- #1
ognik
- 643
- 2
Hi - looking at 'discretizing elliptical PDEs'.
I understand the normal lattice approach, but this approach uses the variational principle. I have a couple of questions please. The text says:
$ \: Given\: E=\int_{0}^{1} \,dx\int_{0}^{1} \,dy\left[\frac{1}{2}\left(\nabla \phi\right)^{2} - S\phi \right] $
"It is easy to show that E is stationary under all variations $\delta \phi$ that respect the Dirichlet boundary conditions imposed.

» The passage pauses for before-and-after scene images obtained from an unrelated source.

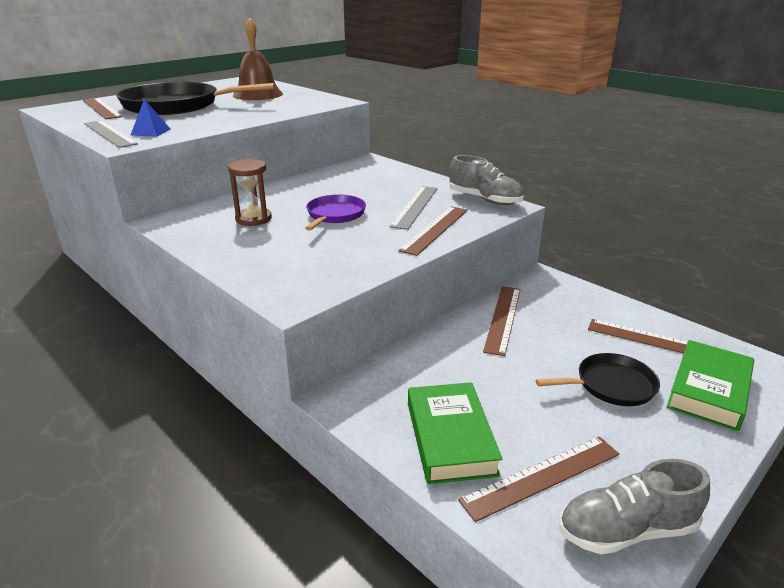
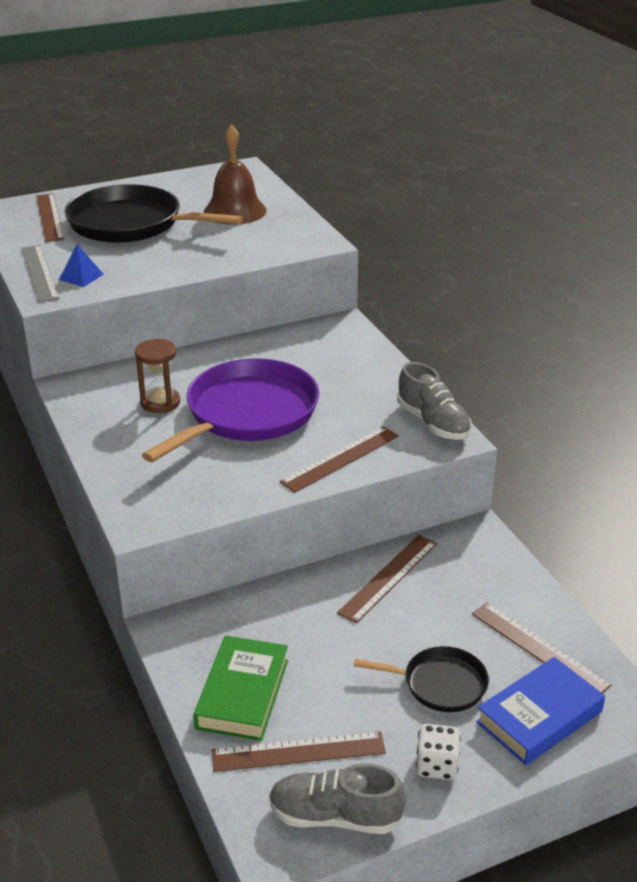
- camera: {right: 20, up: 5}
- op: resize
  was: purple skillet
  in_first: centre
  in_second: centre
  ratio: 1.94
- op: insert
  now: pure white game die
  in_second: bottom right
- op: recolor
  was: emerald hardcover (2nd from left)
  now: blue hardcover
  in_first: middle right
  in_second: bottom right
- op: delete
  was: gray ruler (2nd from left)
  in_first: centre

Indeed the variation is $ \delta E=\int_{0}^{1} \,dx\int_{0}^{1} \,dy\left[\nabla \phi .\nabla \delta \phi - S \delta \phi \right] $
..which upon integrating the the second derivative by parts becomes...
$ \delta E=\int_{C} \,dl\: \delta \phi \vec{n} . \nabla \phi + \int_{0}^{1} \,dx \: \int_{0}^{1} \,dy\: \delta \phi \: \left[-\nabla^2 \phi - S \right] $
... where the line integral is over the boundary of the region of interest (C) and n is the unit vector to the boundary."
Sadly, while I recognize all the words and symbols, I cannot follow it at all; I also have no idea where they get the starting equation or what it means. The sometimes problem with computational physics is that it assumes certain background knowledge :-(. I am hoping someone can expand enough or provide a link so that I can follow all the above steps in detail?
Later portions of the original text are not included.